Week 1 · 70-minute reading · 5 widgets · 15-question quiz

Cluster Mode Overview

How Spark works under the hood: drivers, executors, cluster managers, and how your code becomes work on the cluster.

1. Why Spark Exists

The problem

Imagine you have a file that is 2 terabytes (2,000 GB). You want to count how many rows in it contain the word "error". Your laptop has 16 GB of RAM. There is no way to load the whole file into memory. Even if you read it line by line from disk, on a single machine it would take many hours, possibly days.

Now imagine you have a thousand machines instead of one. If each machine processes 2 GB of the file in parallel, the work that would have taken a day can finish in minutes. This is the idea behind distributed computing: take one big problem, split it into many small problems, run them at the same time on many machines, then combine the results.

The hard part is not the idea. The hard part is doing it correctly. When you run code on a thousand machines, you have to worry about all of this:

How do you split the data fairly?
What happens when one machine crashes mid-way?
What if one machine is slow and holds up everyone else?
How do you collect the results back without one machine drowning in too much data?
How do you let people write normal code instead of distributed-systems code?

What Spark is

Apache Spark is a framework that handles all of the above for you. You write code that looks almost like normal Python (or Scala, Java, R). Spark figures out how to split the work across many machines, runs it, recovers from failures, and gives you the results. It does this through a driver that plans the work and a fleet of executors that do the work.

That is the entire premise. Everything else you will learn is a detail of how this is done well.

A useful mental model

Think of a Spark cluster as one giant computer. Instead of having 8 CPU cores and 16 GB of RAM like your laptop, this giant computer has, say, 800 CPU cores and 3,200 GB of RAM, scattered across many physical machines. Spark's job is to make that pile of separate machines act like one machine when you write code. This mental model is not perfectly accurate, but it is useful. The cracks in the model are exactly where the interesting performance problems live.
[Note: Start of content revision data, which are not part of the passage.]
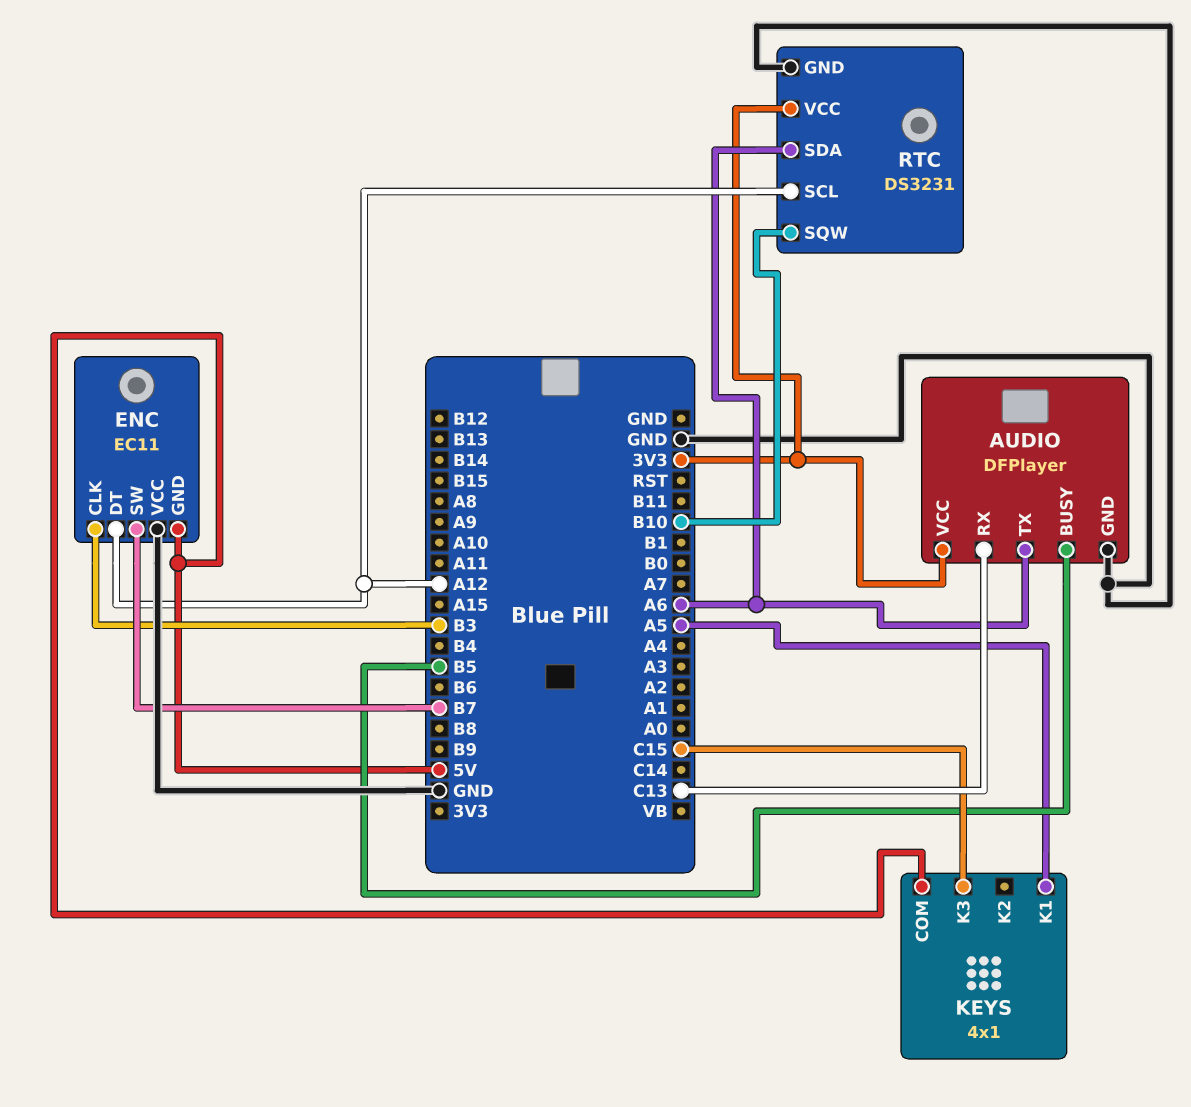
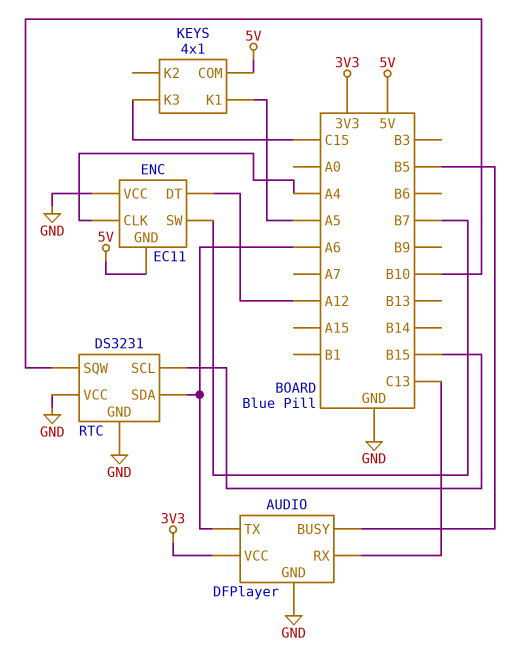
ENC pin CLK: B3 -> A4
RTC pin SCL: A12 -> B15
RTC pin VCC: 3V3 -> GND

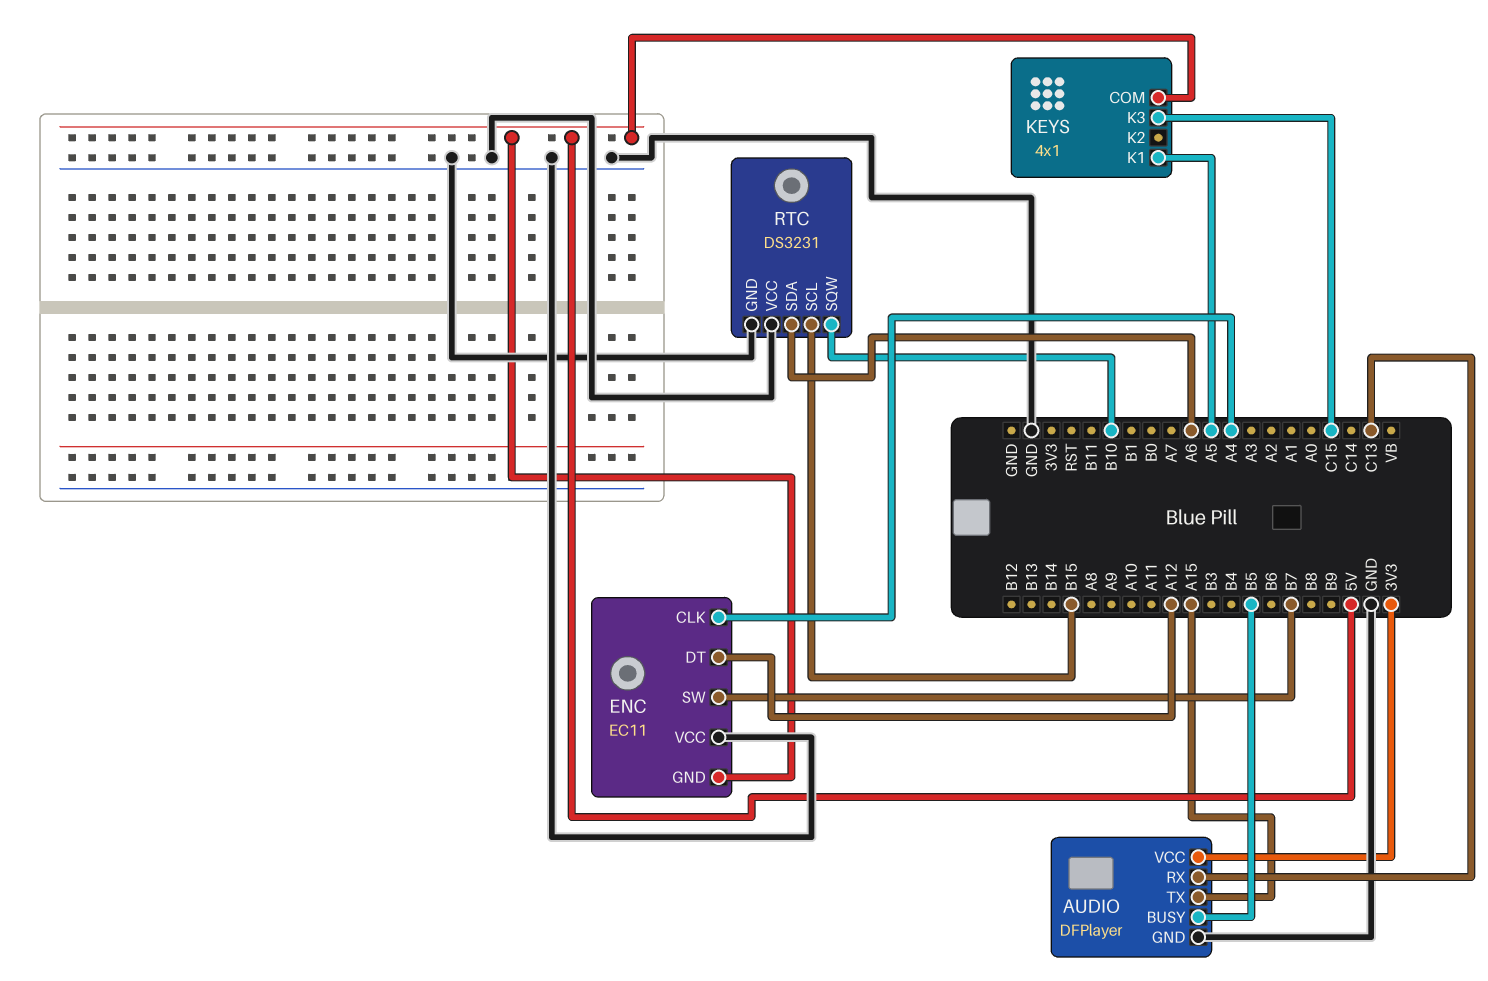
AUDIO pin TX: A6 -> A15

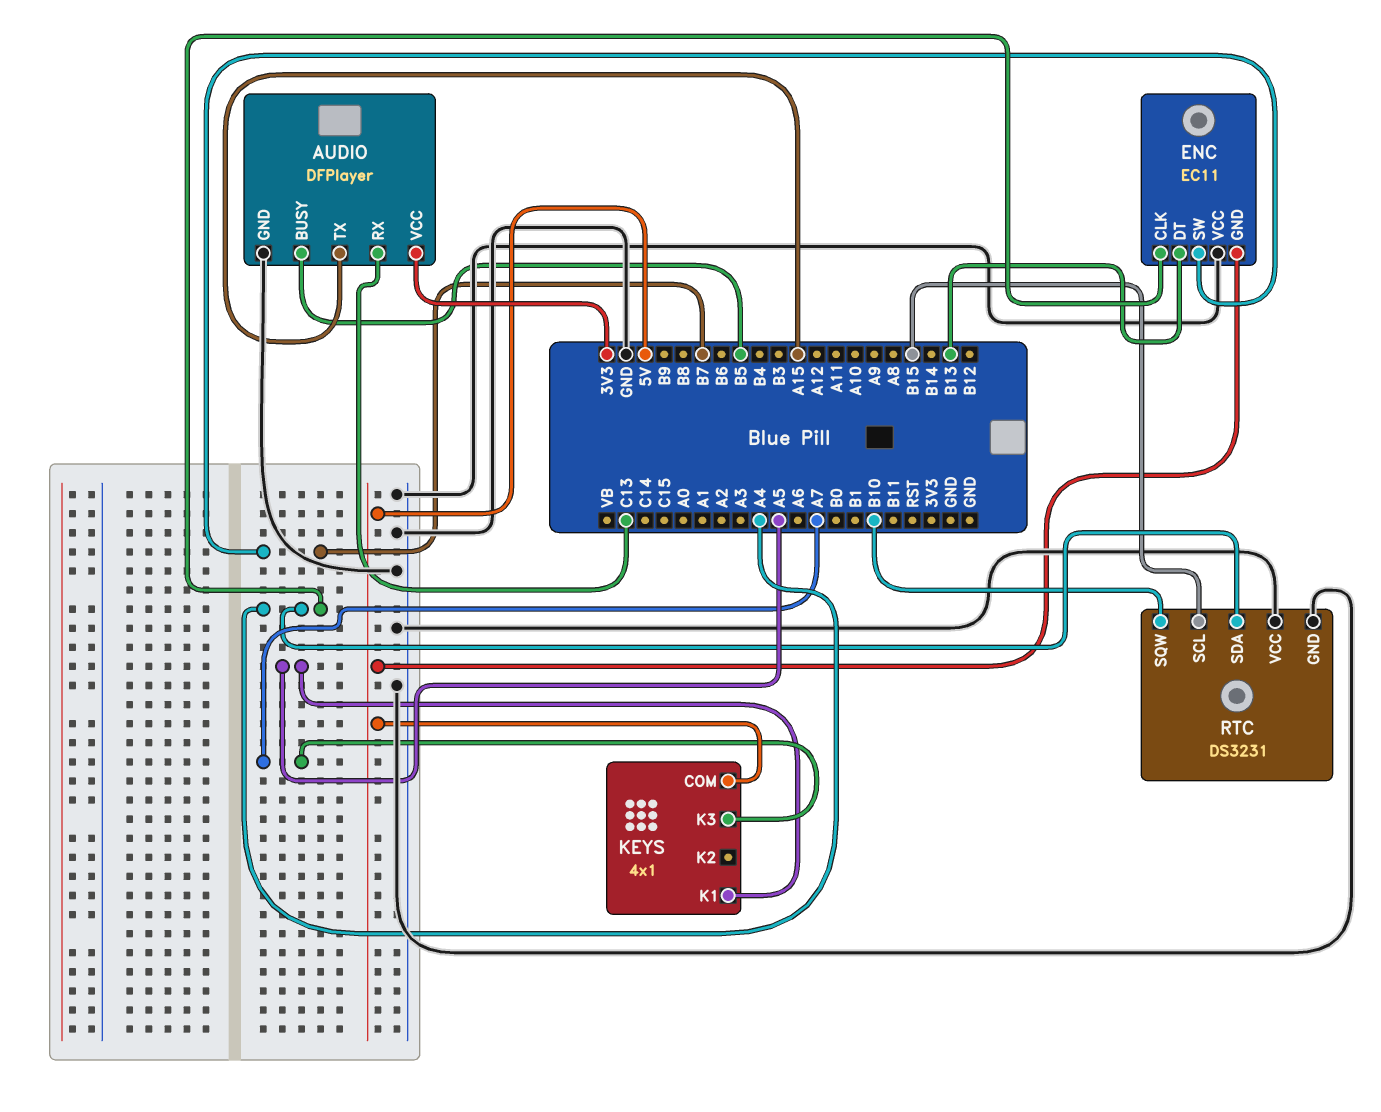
ENC pin DT: A12 -> B13
KEYS pin K3: C15 -> A7
RTC pin SDA: A6 -> A4

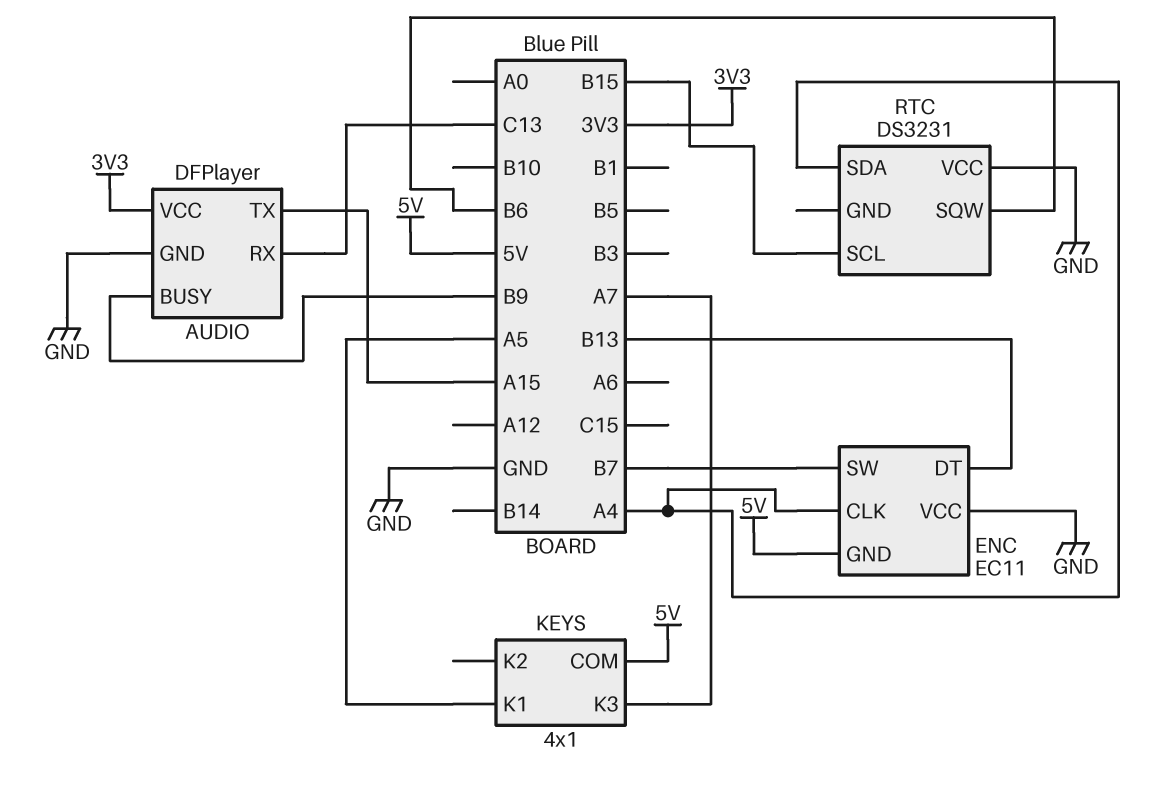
AUDIO pin BUSY: B5 -> B9
RTC pin GND: GND -> none
RTC pin SQW: B10 -> B6

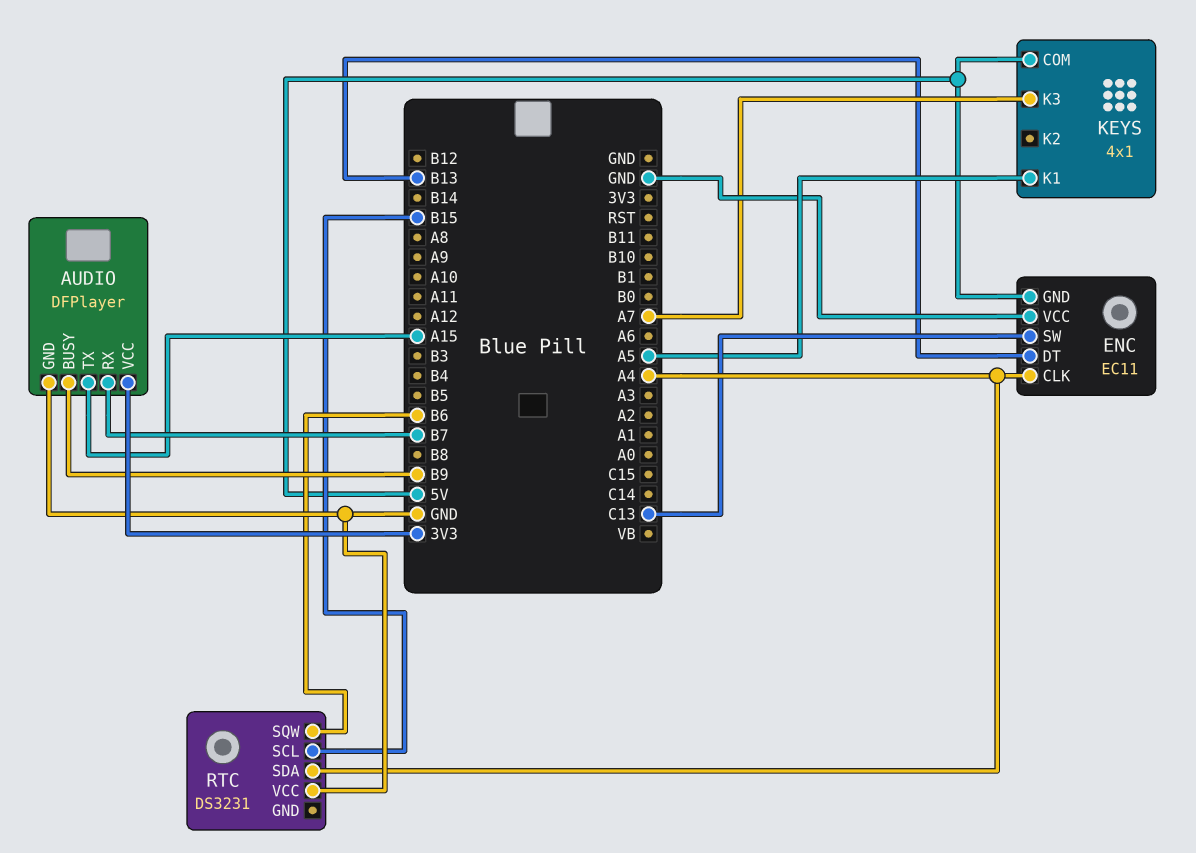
AUDIO pin RX: C13 -> B7
ENC pin SW: B7 -> C13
2. The Cluster from a Bird's Eye View

Every Spark application has three main players. They live on different machines, they talk over the network, and they have very specific jobs. If you understand who they are and what they do, you understand 80% of how Spark works.

Here is how a Spark application starts up:

You run your code. A driver process starts.
The driver asks the cluster manager for some resources (CPUs and memory).
The cluster manager finds free machines and launches executor processes on them.
The driver now talks directly to its executors. It sends them tasks. They run the tasks and send results back.

Notice that once the executors are running, the cluster manager mostly steps out of the picture. It does not orchestrate the work. It only gave you the resources. The actual coordination — sending tasks, collecting results, retrying on failure — happens directly between the driver and the executors.

3. The Driver Program (The Boss)

The driver is the brain of a Spark application. There is always exactly one driver per application. If the driver dies, the application dies. Everything starts here and ends here.

What lives inside the driver

The driver is a JVM process (yes, even when you write PySpark — there is a Java Virtual Machine running underneath, and your Python code talks to it). Inside the driver, you will find:

Your code. The whole PySpark script you wrote — every filter, every groupBy, every variable you defined. It lives in the driver's memory.
The SparkContext (and SparkSession). This is the object that represents your connection to the cluster.
The DAG Scheduler. Turns your query into a logical plan, then a physical plan, then a graph of stages.
The Task Scheduler. Takes the stages from the DAG scheduler, breaks them into tasks, and sends them to the executors.
Status of every executor. The driver keeps track of which executors are alive, what tasks they are running, and which ones have failed.

A common pitfall

Because the driver runs your code, anything you do that is not a Spark operation runs only on the driver. This can surprise people. For example:

# This runs ON THE DRIVER, not on the cluster
rows = df.collect()   # bring all rows to the driver
for row in rows:      # loop on the driver
    do_something(row) # this is plain Python, not Spark

If the DataFrame has 100 million rows, collect() will try to load all 100 million rows into the driver's memory. The driver will run out of memory and your application will crash.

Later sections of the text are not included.